À présent, c’est exclusivement à mon frère que je parle :
« Je pense avoir une vague idée de ce que tu as ressenti, comme si j’avais moi-même déchiqueté ton cœur à coups de dents. C’était pourtant dans l’ordre des choses, ma seule faute fut d’avoir été la première à le vivre, mais à cette époque, bien sûr, je ne l’ai pas compris. Tu n’as rien dit, ni à moi, ni à Alain. Pas même à nos parents. Tu m’as juste regardée autrement, presque comme une étrangère, avec au fond des yeux cette lueur de méfiance que je ne te connaissais pas. Un regard qui me glaçait le sang chaque fois que tu le posais sur moi.
« Quelques jours plus tard, maman retrouve un caleçon égaré entre les draps de mon lit. Un caleçon qui appartient à Alain comme indiqué sur l’étiquette que Marianne Nanterre s’évertue encore et toujours à coudre à l’intérieur des vêtements de ses fils. Pourtant, jamais Alain ne s’est glissé dans mon lit, encore moins en y laissant son caleçon. La chambre de bonne des Nanterre située dans les combles de notre immeuble cachait un vieux matelas qui devint rapidement notre nid d’amour, jamais nous n’avons eu besoin de prendre de risques inconsidérés. La présence de ce sous-vêtement entre mes draps est un vrai mystère, je suis tout bonnement incapable de l’expliquer à ma mère. En revanche, munie de cette preuve irréfutable, elle exige des aveux que je suis bien forcée de faire. La trouvaille de maman fait grand bruit, provoquant une réaction totalement démesurée, une réaction dont je comprends seulement aujourd’hui la véritable raison.
« En une journée, mon univers bascule : l’histoire du caleçon est née, ma liaison avec Alain dévoilée au grand jour et ce qui ne devait être qu’une remontrance de principe de la part de nos parents se transforme en opération musclée.
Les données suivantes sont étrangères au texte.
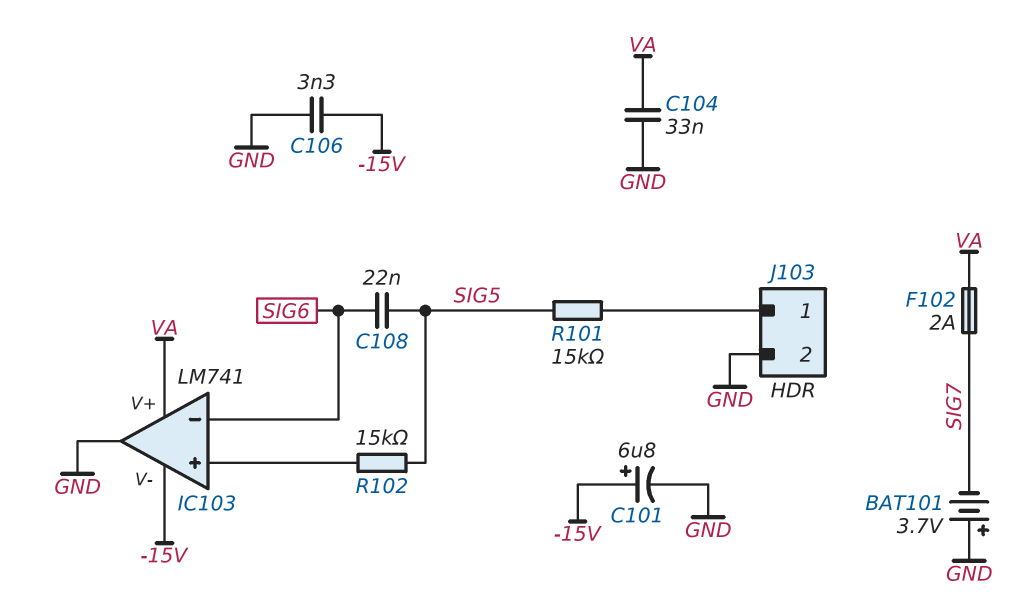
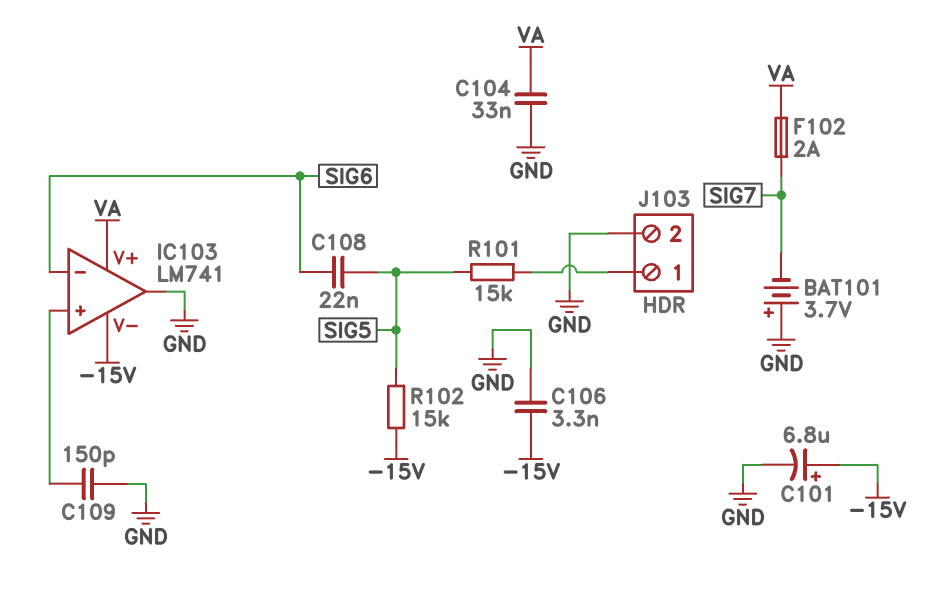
C109: none -> 150pF (GND, IC103/in+)
R102: 15k (IC103/in+, SIG5) -> 15k (-15V, SIG5)

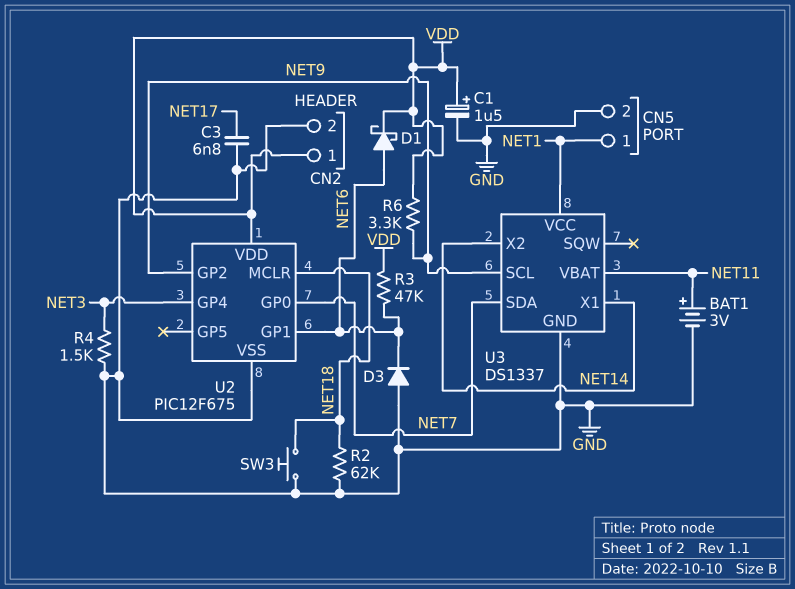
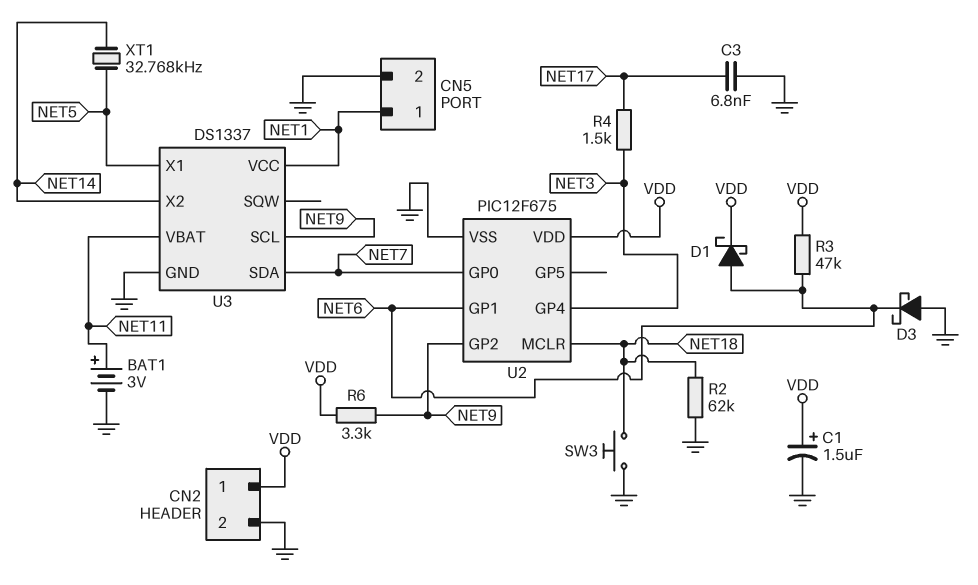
D3: diode (A GND, K NET6) -> schottky (A GND, K NET6)
R4: 1.5k (GND, NET3) -> 1.5k (NET3, NET17)
U3 pin X1: NET14 -> NET5
XT1: none -> 32.768kHz (NET5, NET14)

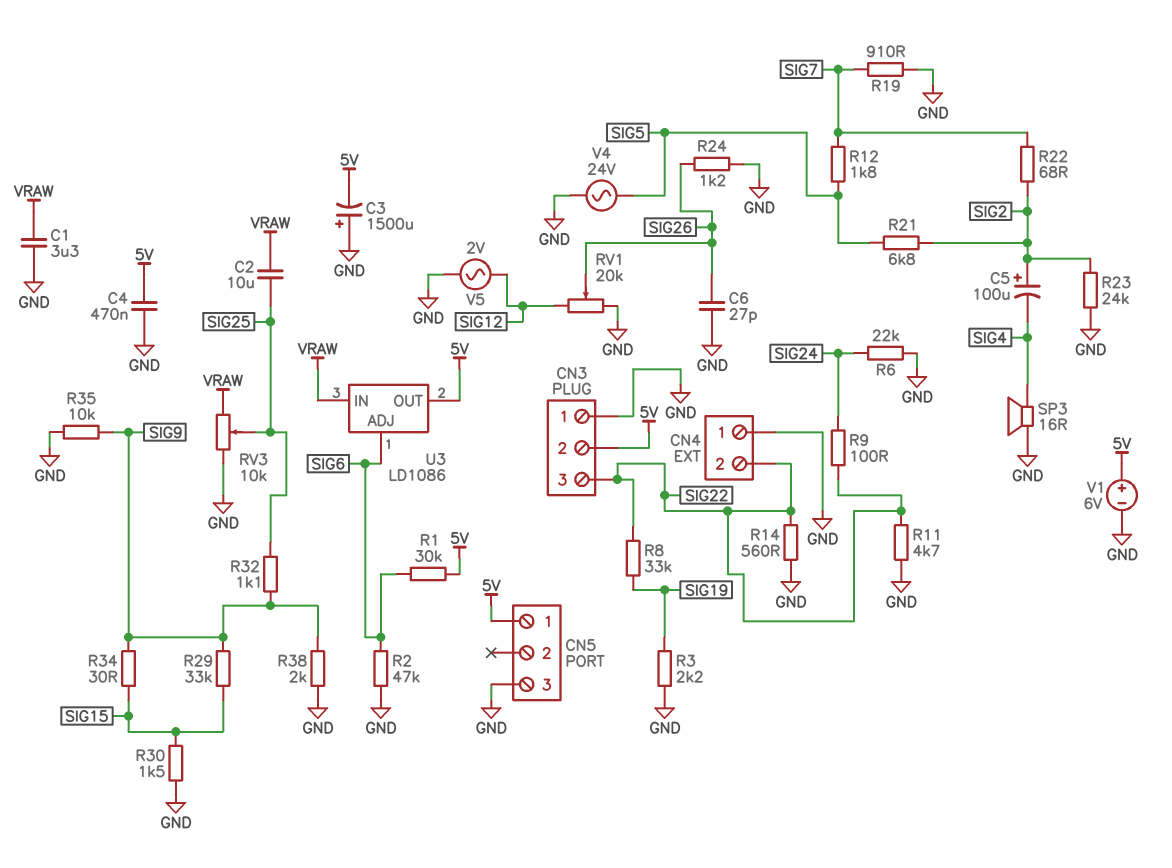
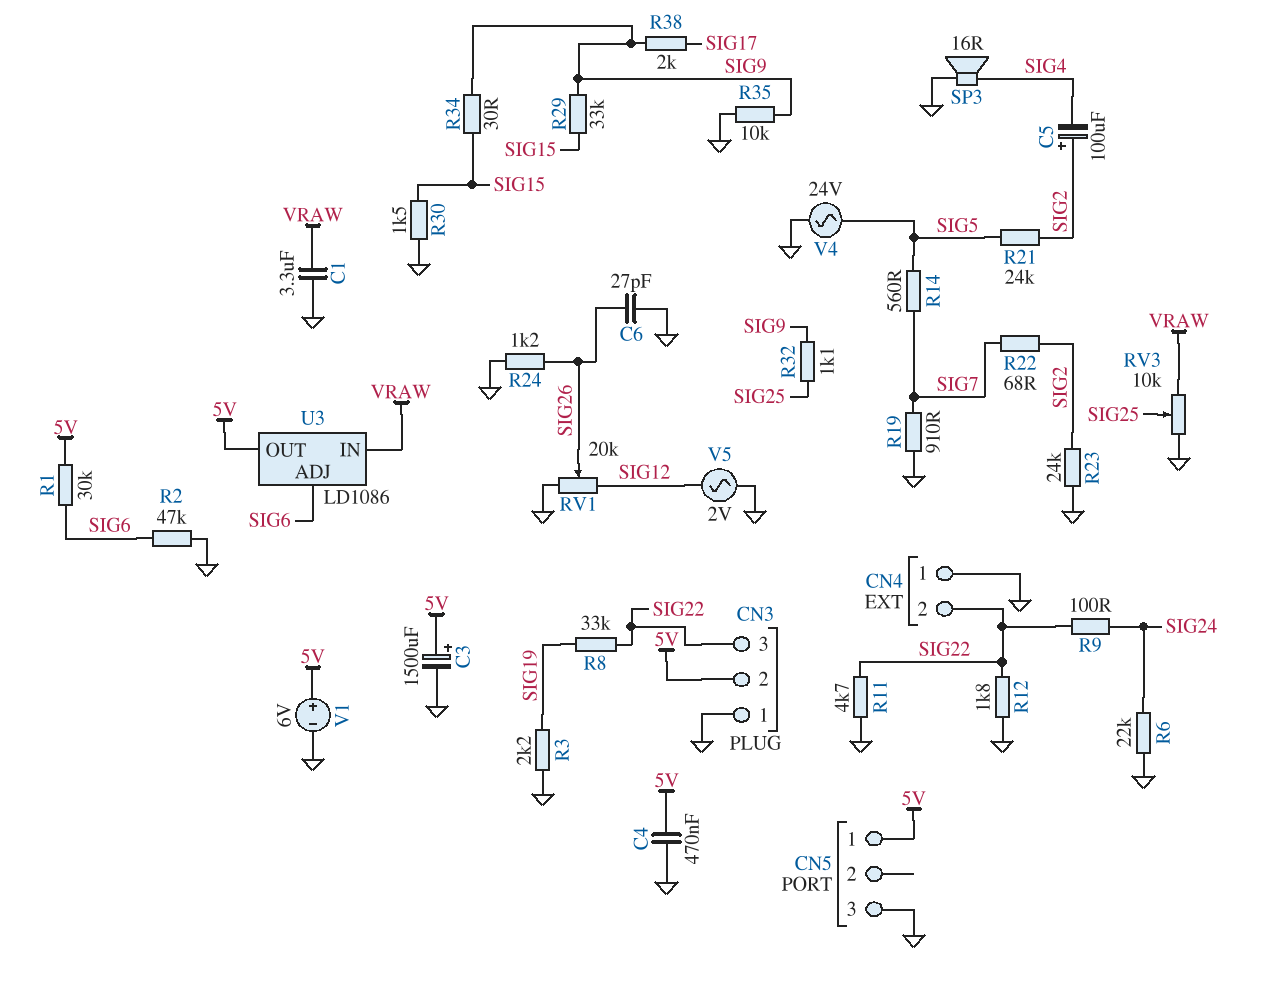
C2: 10uF (SIG25, VRAW) -> none
C3: 1500uF (plus GND, minus 5V) -> 1500uF (plus 5V, minus GND)
R12: 1.8k (SIG5, SIG7) -> 1.8k (GND, SIG22)
R14: 560 (GND, SIG22) -> 560 (SIG5, SIG7)
R21: 6.8k (SIG2, SIG5) -> 24k (SIG2, SIG5)
R38: 2k (GND, SIG9) -> 2k (SIG9, SIG17)

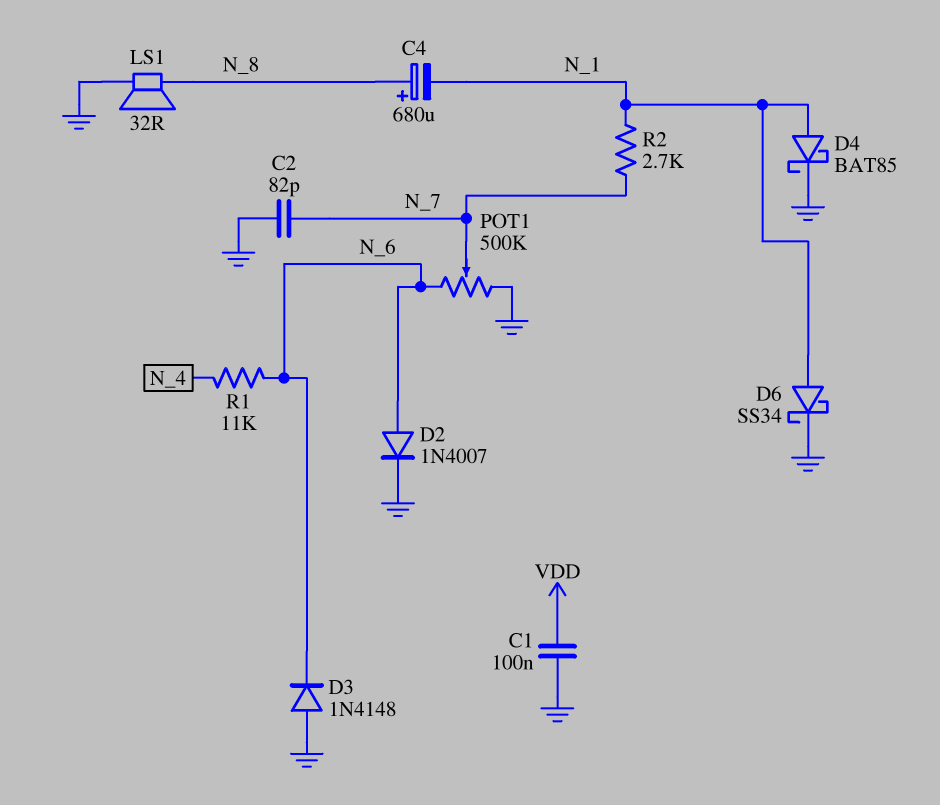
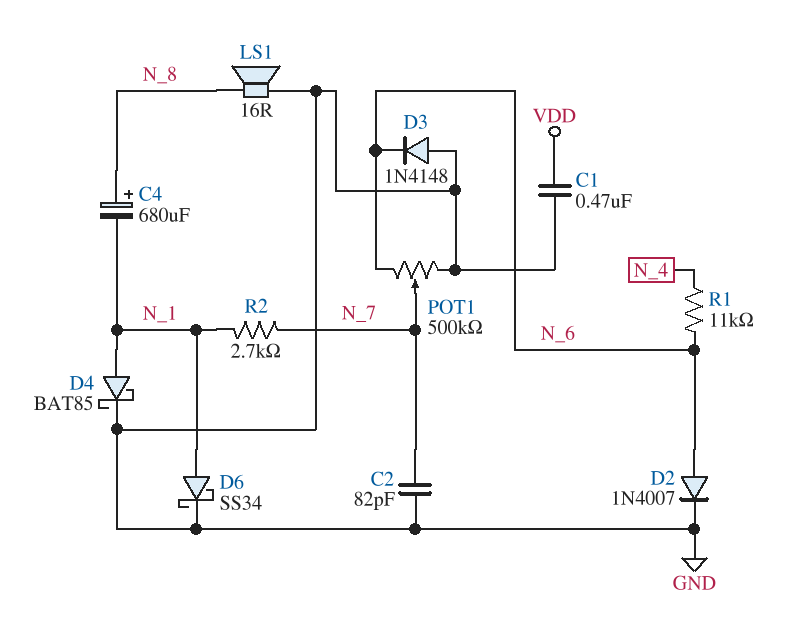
C1: 100nF (GND, VDD) -> 470nF (GND, VDD)
LS1: speaker 32R (GND, N_8) -> speaker 16R (GND, N_8)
Les deux parties font front commun, ils prennent la décision unilatérale de nous séparer avec interdiction formelle de nous revoir. Le problème, c’est que nous vivons à un étage l’un de l’autre. Alors, Alain est envoyé en pension pour les deux années de lycée qui lui restent à faire, et moi je sombre dans le désespoir amoureux.
« J’ai mis longtemps à m’en remettre. Je ne comprenais pas la réaction de nos parents, j’étais littéralement rongée par un sentiment d’injustice qui me ravageait le cœur. J’attendais le week-end avec fébrilité en priant le ciel de nous donner l’occasion de nous revoir mais nos familles veillaient au grain et nous surveillaient de près. Les deux années se sont écoulées. Une fois son bac en poche, et vivement poussé par ses parents, Alain est parti une année à Londres pour apprendre l’anglais. C’est là qu’il rencontre Sally, une Américaine originaire de Pennsylvanie dont il tombe amoureux. L’année écoulée, elle repart chez elle et il la suit. Ils vivent quelque temps chez les parents de Sally puis s’installent à New York. Leur histoire a pris fin il y a quelques années, mais Alain est resté là-bas. Il est aujourd’hui architecte, et ses affaires marchent bien puisqu’il est en train de monter sa propre boîte d’architecture.
« Moi aussi, j’ai fini par l’oublier. Le temps a passé, les cicatrices se sont refermées, nous sommes devenus de jeunes adultes et notre adolescence est restée derrière nous… Mais j’en ai bavé. »
Mathias baisse la tête.
« Tu te souviens, il y a dix ans, lors du mariage de Lola et Hubert, nous avons terminé la soirée complètement bourrés, affalés sur les marches du perron de la salle louée pour l’occasion. On s’est mis à ressasser le passé, nos souvenirs d’enfance et nos frasques d’adolescents. Mais certains souvenirs ont un poids qui, malgré les années, pèse longtemps sur la conscience. Celui de Mowgli par exemple. Je me suis toujours sentie responsable de la mort de ton chien et, l’alcool aidant, j’ai commencé à me déballer comme un vieux paquet plein de papiers collants, je me suis mise à pleurer, à m’accuser de trahison, à te demander pardon pour ce que j’avais fait… Tu ne savais pas comment me consoler, tu étais aussi bourré que moi. Alors, confidence pour confidence, pour me déculpabiliser, tu m’as avoué que le caleçon d’Alain, c’était toi qui l’avais placé dans mon lit. On était tout le temps fourrés chez eux, rien de plus simple pour toi que de piquer un caleçon dans la commode et le cacher dans ta poche. Tu le détestais de m’avoir volée à toi, sa présence perpétuelle dans l’appartement du dessus pesait comme cette épée de Damoclès dont nous subissions le poids depuis l’enfance. Chaque jour, tu me voyais, impuissant, m’éloigner davantage de toi, garder mes secrets, taire mes sentiments, t’exclure de ma vie. Mais jamais tu ne m’aurais directement trahie. Jamais tu n’aurais été dire de vive voix à nos parents : “Zoé couche avec Alain.” Alors tu as trouvé ce moyen détourné, tu as fabriqué la preuve de notre amour et tu as laissé maman la découvrir toute seule. Tu ne te doutais pas un seul instant des dégâts que ton geste allait avoir sur ma vie et surtout sur celle d’Alain. Et quand tu as pris conscience des conséquences, il était trop tard.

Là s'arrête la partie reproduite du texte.